Here, however, the OIC agreement precludes that answer in terms that are unambiguous. The agreement provides that the “IRS will keep any refund, including interest, due to me/us because of overpayment of any tax or other liability, for tax periods extending through the calendar year in which the IRS accepts the offer.” (emphases added) (Compl. at ¶ 11.) Without making a fortress out of the dictionary, the return of the sum of an “overpayment” of tax liability is not refundable to the tax payer. The OIC explicitly permits the IRS to retain it as consideration of foregoing by compromise the larger sum due for unpaid taxes which it might otherwise have enforced. If that were the entirety of the dispute, the determination of the matter would be foreclosed. The dispute, however, is centered on the portion of the OIC which permits the Government, as additional consideration for compromising the collection of the full amount of tax due, to keep any refund due to the tax payer because of an “overpayment” of the tax due for the calendar year in which the IRS accepts the OIC. The IRS accepted the offer on November 14, 2007. In plain terms, the IRS is entitled to keep the refund the taxpayer might otherwise claim for an “overpayment” made in the 2007 tax year. The Government's motion to dismiss claims related to the $1,032 in “overpayment” pursuant to 26 U.S.C. § 24(d) and 26 U.S.C. § 32 is granted.

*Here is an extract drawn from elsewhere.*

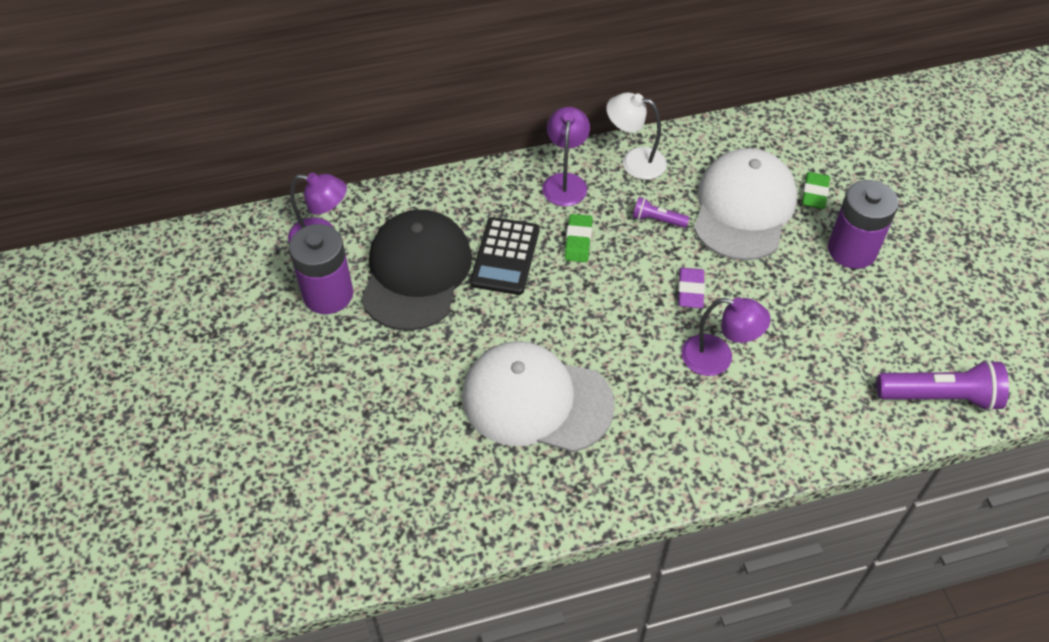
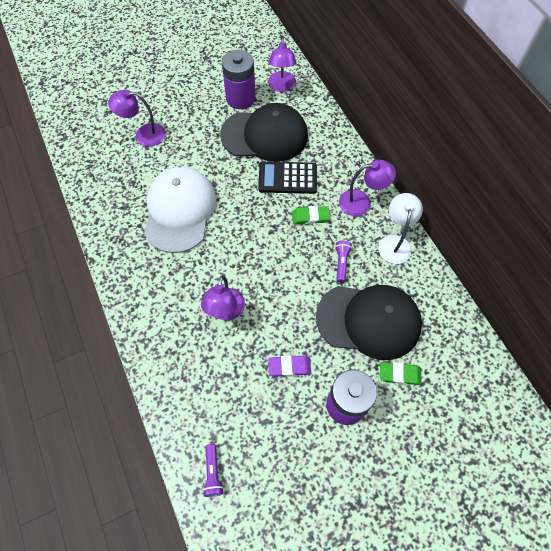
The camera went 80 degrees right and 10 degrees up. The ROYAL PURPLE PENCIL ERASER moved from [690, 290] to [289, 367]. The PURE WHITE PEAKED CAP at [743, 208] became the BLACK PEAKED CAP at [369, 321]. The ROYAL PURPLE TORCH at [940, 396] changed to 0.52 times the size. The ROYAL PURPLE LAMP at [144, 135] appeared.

IV. Economic Stimulus Act of 2008

On February 13, 2008, President Bush signed the ESA. The purpose of the ESA was “to put cash into the hands of lower-and middle-income families so that by spending it, they would stimulate the United States economy.” In re Wooldridge, 393 B.R. 721, 726 (Bankr.D.Idaho 2008). Economic Stimulus Act of 2008, Pub. L. No. 110–185, 122 Stat. 613, 613 (2008) (codified as amended in scattered subsections of 26 U.S.C.). The ESA broadly provides that any “qualified individual” shall receive an ESR equal to that taxpayer's net income tax liability, but no more than $600 for a single person or $1,200 for a married couple filing a joint return and no less than $300 for a single person and $600 in the case of a joint return. 26 U.S.C.A § 6428(a). For every “qualifying child,” filers are also entitled to an additional $300. § 6428(b)(1)(B). Individuals with no net tax liability are eligible to receive a stimulus payment, provided they had minimum qualifying income of $3,000. § 6428(b)(2).

Both the Government and the plaintiffs claim that they are entitled to keep the ESR. The parties' dispute centers on whether the ESA treats the ESR as an (advance) refund or credit against the 2008 tax liability, as the plaintiffs argue; or rather as the IRS argues, as a refund or credit (or here an overpayment) for the 2007 tax year to which the Government is entitled to keep. The question of whether the ESR should be regarded as a credit or refund for the 2007 tax year or rather an advance refund against the 2008 taxable year “is a difficult one” with “arguments supporting both sides.” In Re Schwinn, 400 B.R. 295, 302 (Bankr.D.Kan.2009).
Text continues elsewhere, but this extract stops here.